A 100-minute outage on the web platform of Google’s Gmail service wasn’t just an inconvenience for millions of users; it’s an illustration of the risks associated with cloud computing.
The idea with cloud computing is that users outsource many of their computing needs via the Internet, using only the applications they need when they need them, as opposed to having software they own run directly on their own desktop computers or corporate servers. It’s the hidden genius of today’s Internet, serving anyone who’s ever run an online search, and has helped a lot of companies better manage their resources.
Online retailer Amazon has a web services unit that helps companies run everything from online language learning to tax preparation. Salesforce.com offers customer relationship management services via its own cloud system.
Google’s entire business model is predicated on users going online, and the company is increasingly focused on inducing people to move their computing needs from desktop-bound software to web-based programs.
And the business potential of cloud computing is a growth area for Google, too and part of its increasing targeting of Microsoft. In one of its only conventional paid advertising forays, the company has even bought billboard space to promote its “Apps at work” suite for business -- a service that costs $50 (U.S.) per user account.
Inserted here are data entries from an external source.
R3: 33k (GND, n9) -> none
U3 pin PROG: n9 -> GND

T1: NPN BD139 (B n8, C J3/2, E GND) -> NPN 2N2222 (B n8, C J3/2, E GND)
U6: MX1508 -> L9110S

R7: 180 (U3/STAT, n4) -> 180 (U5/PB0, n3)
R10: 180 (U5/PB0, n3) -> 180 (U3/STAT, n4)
But the cloud isn’t an amorphous blob of good computing feeling. It’s a complex world driven by human and machine calculations about how to best optimize resources amongst servers, storage units, content, and end users. Sometimes the cloud disappoints. Here’s the account of what happened to Gmail from Ben Treynor, Google’s vice president of engineering and “site reliability czar”:
"we took a small fraction of Gmail's servers offline to perform routine upgrades. This isn't in itself a problem — we do this all the time, and Gmail's web interface runs in many locations and just sends traffic to other locations when one is offline."
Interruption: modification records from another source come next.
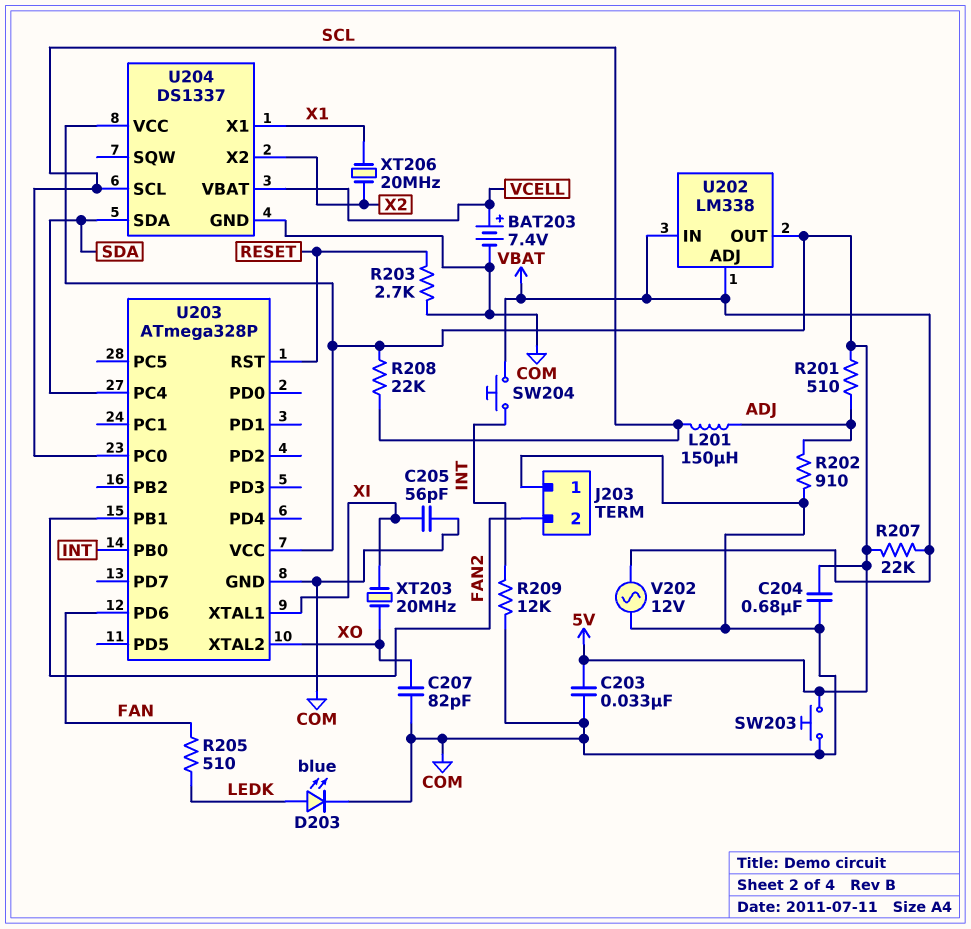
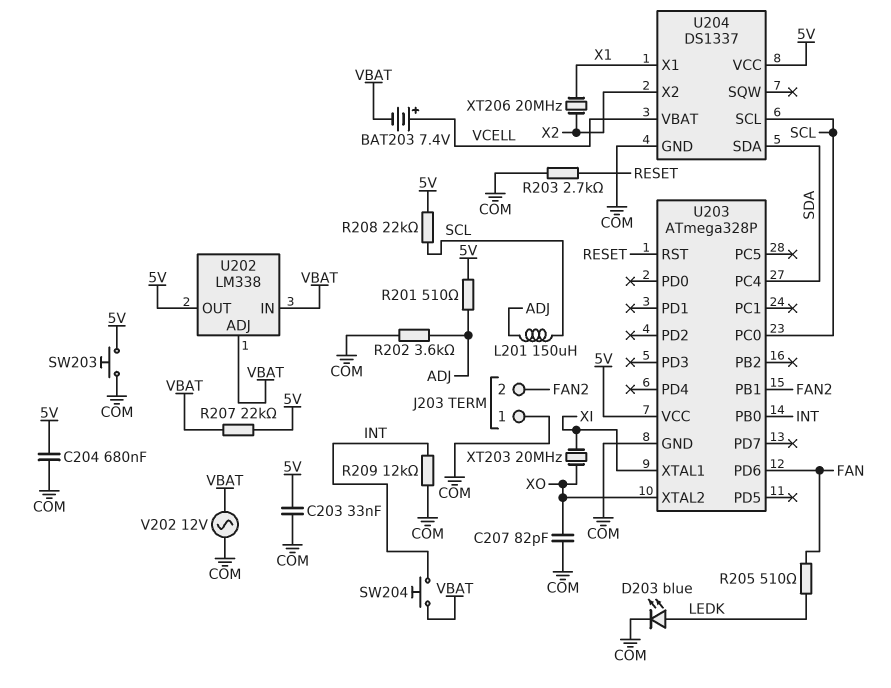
BAT203: 7.4V (plus VCELL, minus COM) -> 7.4V (plus VCELL, minus VBAT)
C205: 56pF (COM, XI) -> none
R202: 910 (ADJ, COM) -> 3.6k (ADJ, COM)

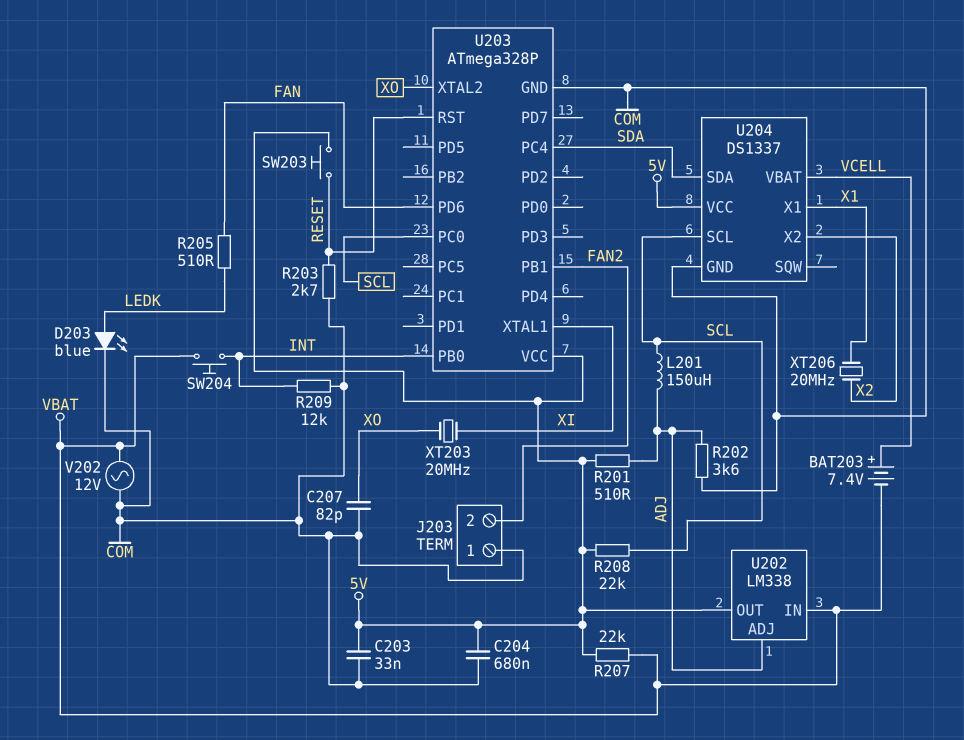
SW203: button (5V, COM) -> button (5V, RESET)
U202 pin ADJ: VBAT -> ADJ

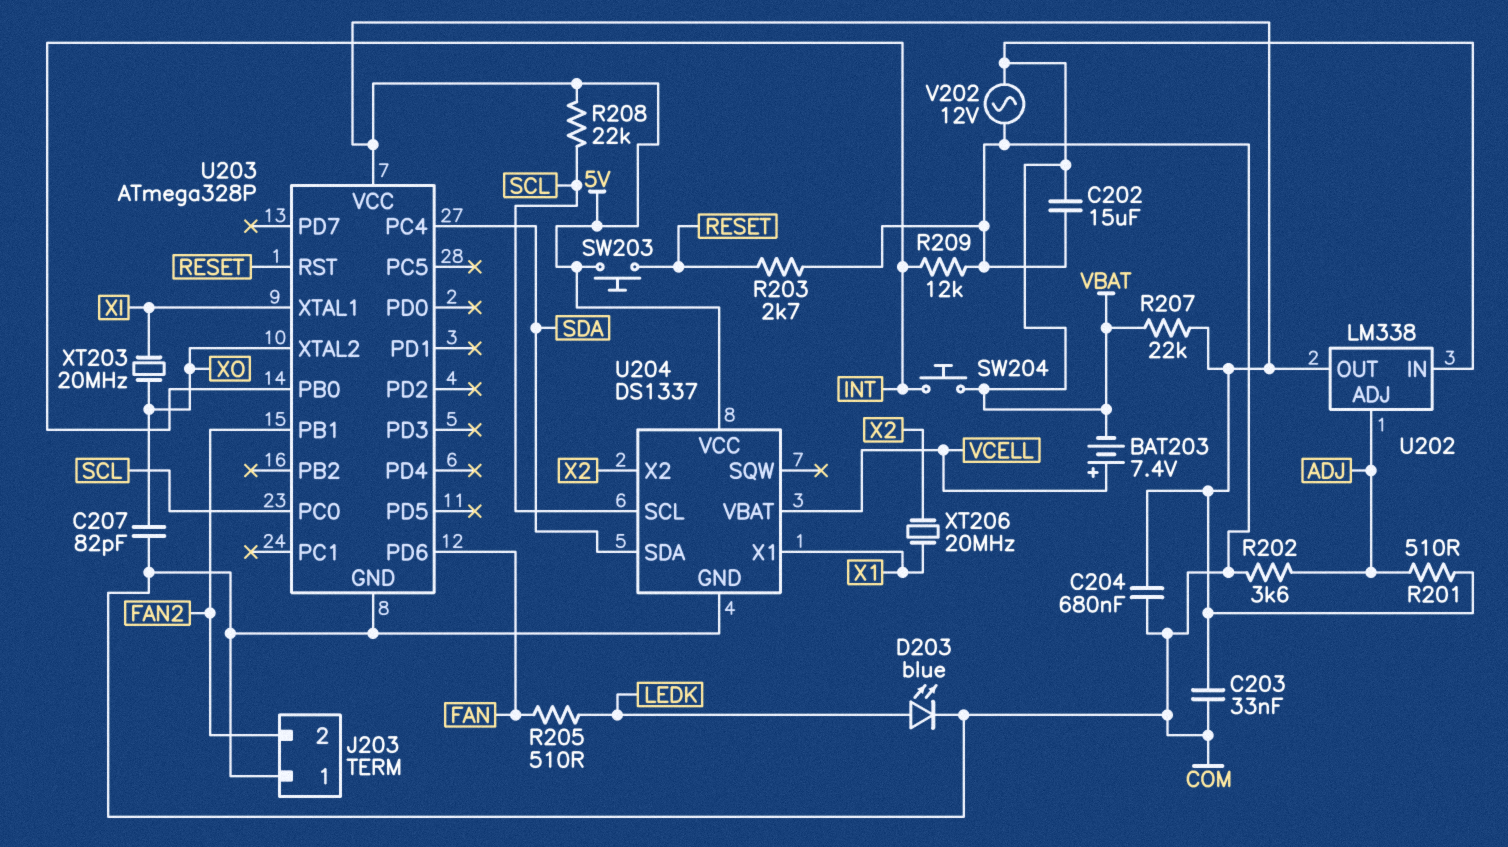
C202: none -> 15uF (COM, VBAT)
L201: 150uH (ADJ, SCL) -> none

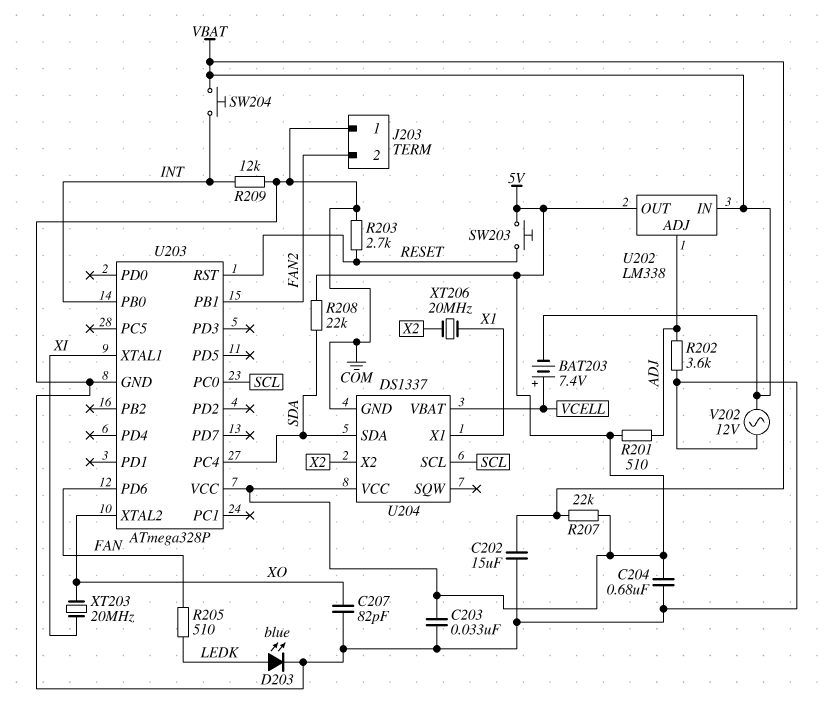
R208: 22k (5V, SCL) -> 22k (5V, SDA)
"we had slightly underestimated the load which some recent changes (ironically, some designed to improve service availability) placed on the request routers — servers which direct web queries to the appropriate Gmail server for response."
"Within minutes nearly all of the request routers were overloaded."
In other words, Google miscalculated. That’s especially troubling. Of all technology concerns, Google ought to set a cloud computing gold standard: it’s likely the most cash-rich, well-capitalized, and capable of “scaling” computing challenges to handle large numbers of users. If it makes a mistake, or misaligns resources, larger questions have to be raised about its, or anyone else’s, ability to offer cloud computing to clients (be they business or personal) who need reliability.
Traynor concluded his blog post by saying “Gmail remains more than 99.9% available to all users, and we're committed to keeping events like today's notable for their rarity.”
But for anyone who wants to pull a presentation from the cloud for a big business meeting, or has stored key information on their e-mail account, a 99.9 per cent success rate isn’t good enough.
A trip to the clouds will continue to entail a risk that some may find too much to bear.